The exact size of the global oil resource is not definitely known. Experience over many years has shown that initial resource estimates have been continually revised upwards as new discoveries are made, fields are better delineated and new technologies applied. It is important to understand the terminology. Oil reserves are the amount of crude oil a country or region has that can be economically produced with current technology. Oil resources include oil reserves plus the quantities of oil in the ground that are considered either “conventional” (susceptible to development through well bores using minimal stimulation) and “unconventional” (resources whose development also require multistage hydraulic fracturing or other advanced extraction techniques).

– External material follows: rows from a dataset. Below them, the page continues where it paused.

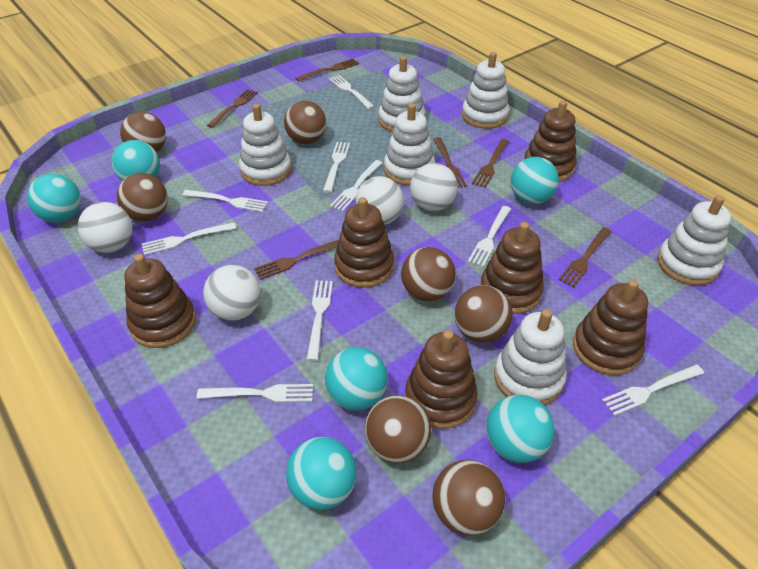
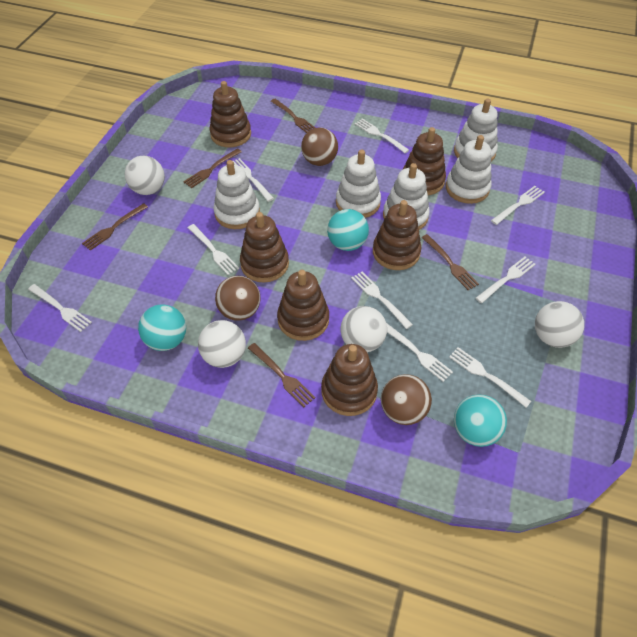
brown ball: 7 -> 3
brown fork: 6 -> 5
turquoise ball: 6 -> 3
white stacking toy: 6 -> 5

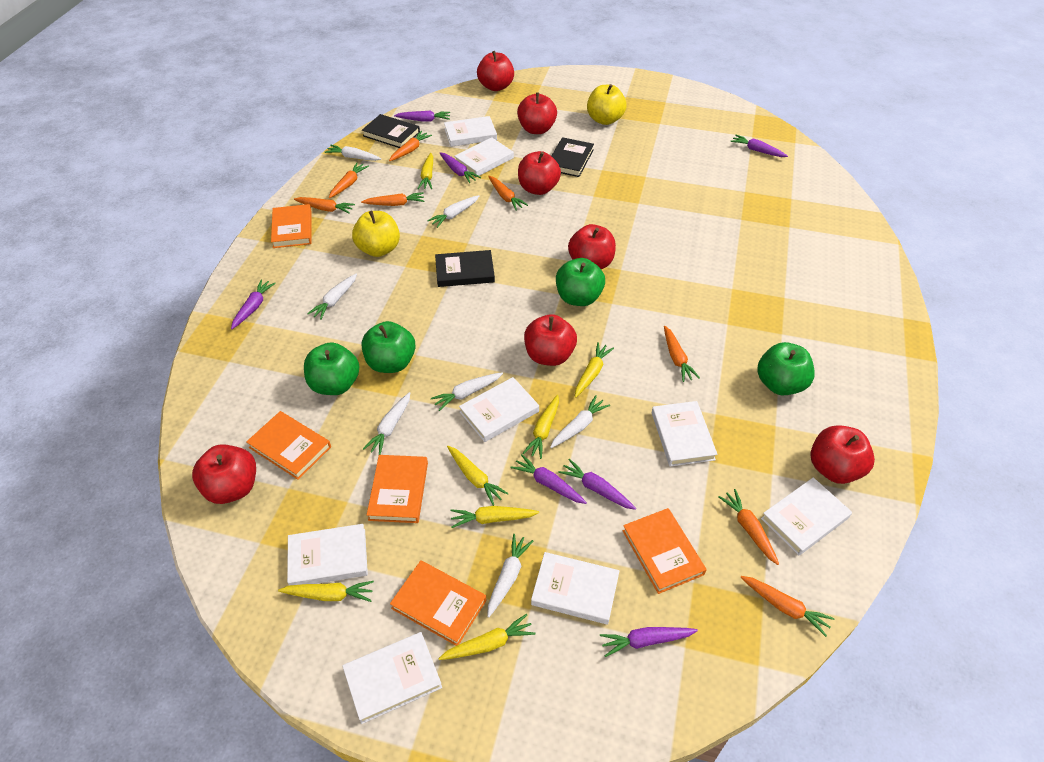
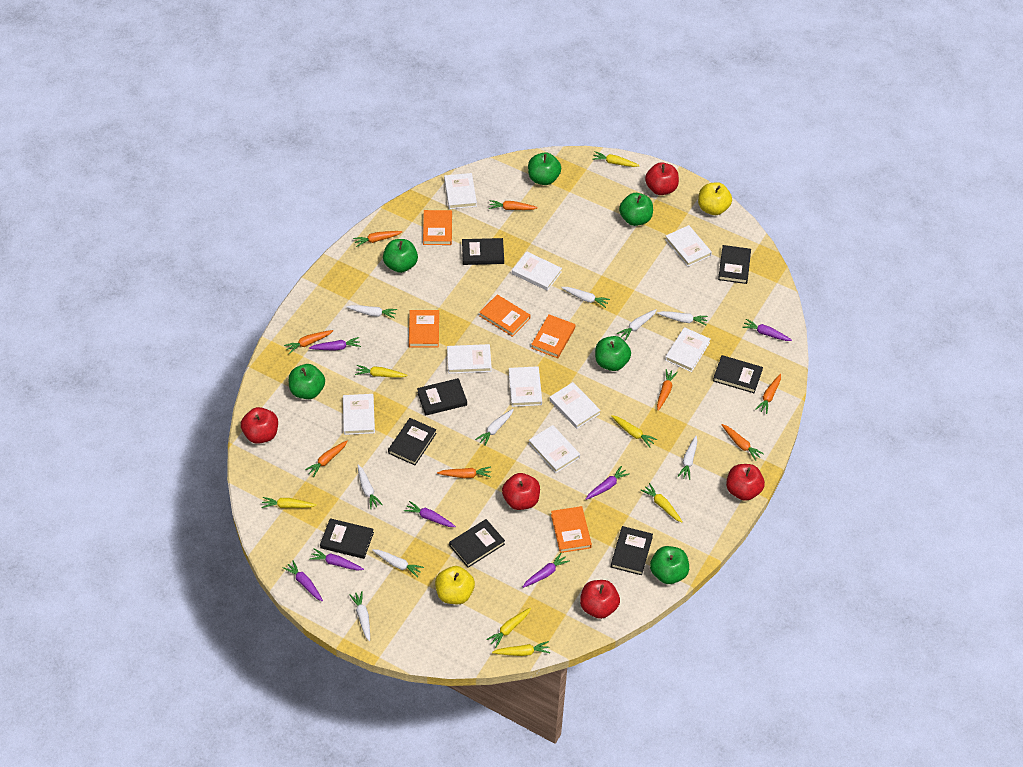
black book: 3 -> 8
green apple: 4 -> 6
red apple: 7 -> 5
white book: 8 -> 9
white carrot: 7 -> 9

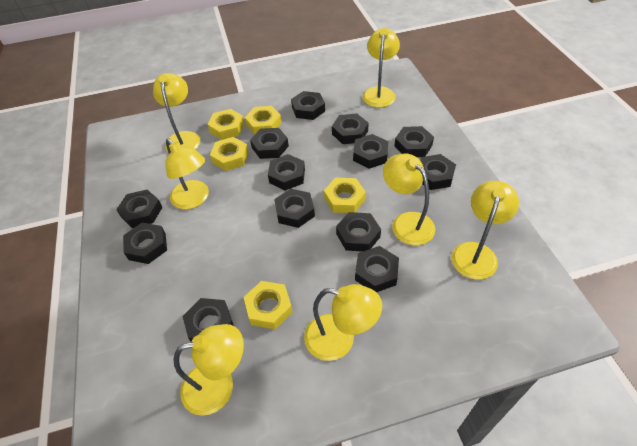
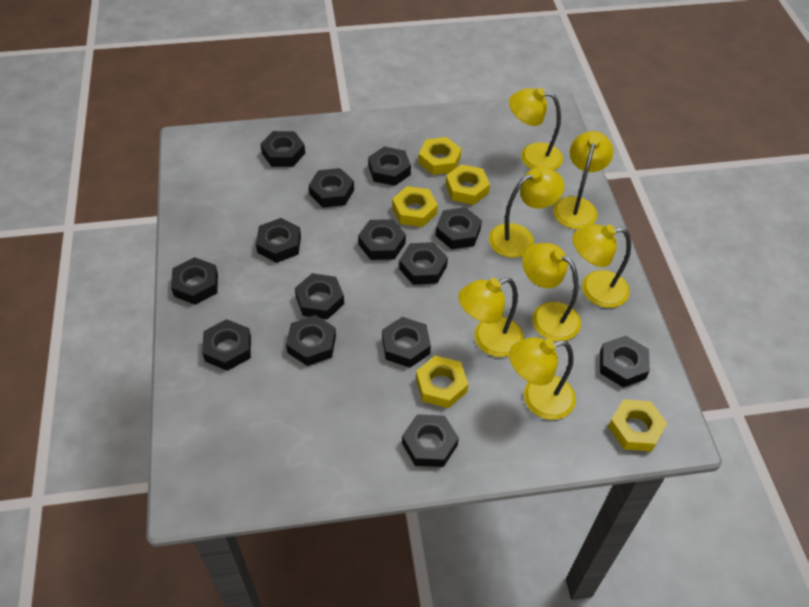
black nut: 13 -> 14

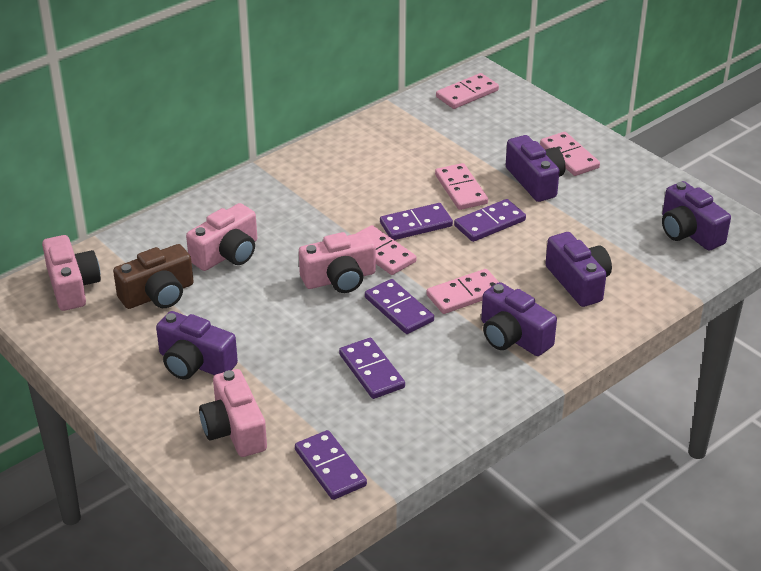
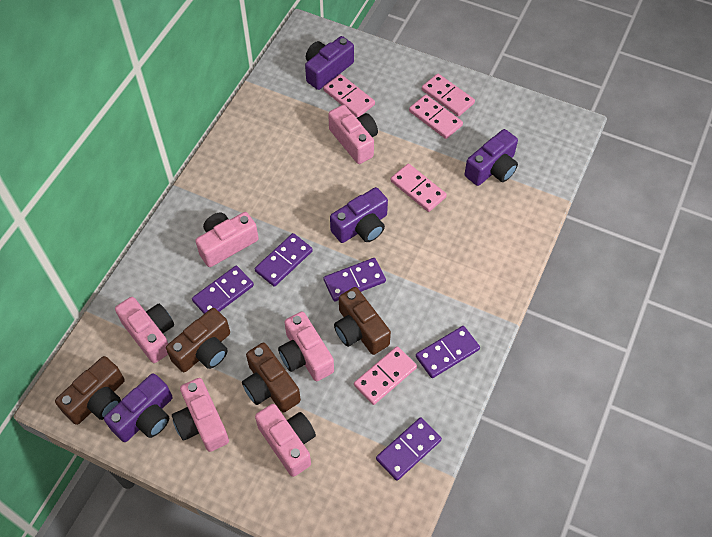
brown camera: 1 -> 4
pink camera: 4 -> 6
purple camera: 5 -> 4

Current estimates are that global oil reserves are between 1.4 trillion barrels and 1.73 trillion barrels. The world has a reserve to production (R/P) ratio of somewhere between 38 and 46 (i.e. 38 to 46 years of production at current rates left).

There is a widespread international effort to find and develop more oil. According to a June 2023 report by Energy Monitor, there are now 47 countries with planned new oil and gas fields.

In 2012, the United States Geological Survey assessed undiscovered oil and gas resources. For undiscovered, technically recoverable oil resources, the mean total for the world was 565.3 billion barrels of crude oil. There remains a large potential for increasing oil production from existing fields by improving the recovery factor, or RF (the percentage of initial oil in place that is recovered through better technologies). The average RF from mature fields around the world is somewhere between 20% and 40%. The means to do this now are a combination of enhanced oil recovery (EOR) and improved oil recovery (IOR). Using combinations of EOR and IOR technologies it has been possible to achieve RF’s of 50% and 70% for some fields. In other words, in many cases it is possible to almost double the recovery factor, thus potentially doubling the existing conventional oil reserves.

Estimates of the size of the unconventional oil resource base are more difficult. Using the statistics of the US Geological Survey and the US Department of Energy, the global unconventional oil resource base was 450 billion tonnes (3.3 trillion barrels).

The potential ultimately recoverable oil resources are thus a combination of currently discovered conventional reserves (1.4 trillion-1.73 trillion barrels), plus undiscovered conventional reserves (565 billion barrels) plus unconventional resources (3.3 trillion barrels). The total, which must be regarded as speculative, is in the range of 5.1 trillion to 5.4 trillion barrels. At current rates of consumption, that could supply the world’s needs for close to 150 years. From this it is reasonable to conclude that the potential consumption of oil in the world will not soon be resource-constrained.

Development of additional oil reserves relies upon a favourable investment climate for oil companies, high enough prices to supply the necessary cashflow, and supportive government policies. The International Energy Agency 2023 report indicated that upstream oil and gas investment rose by 11% in 2022 to over US $450 billion and is expected to rise by 7% to US $500 billion in 2023. However, in 2015, new capital expenditures constituted over 90% of cash flow, but that share steadily declined to less than 50% in 2022. Among the reasons cited by the IEA was “uncertainty about future oil demand”, but global oil demand continues to rise at over one million barrels per day per year. A more accurate reason may be companies’ concern about the adverse impact of western countries’ anti-hydrocarbons climate policies.

Absent intrusive climate policies, the world would inevitably go through a long transition in which increasingly more expensive oil was supplanted by natural gas and a range of other competitively-priced energy sources.

Climate policy, however, seeks through taxation, regulation and central planning to control the pace of transition.

It also seeks to remove natural gas from the equation as a transitional fuel. 

In so doing, climate policy risks creating a situation of both dire scarcity and extremely high energy prices that may persist for a long time. It remains to be seen, of course, whether the public in democratically-governed countries will tolerate such a transition.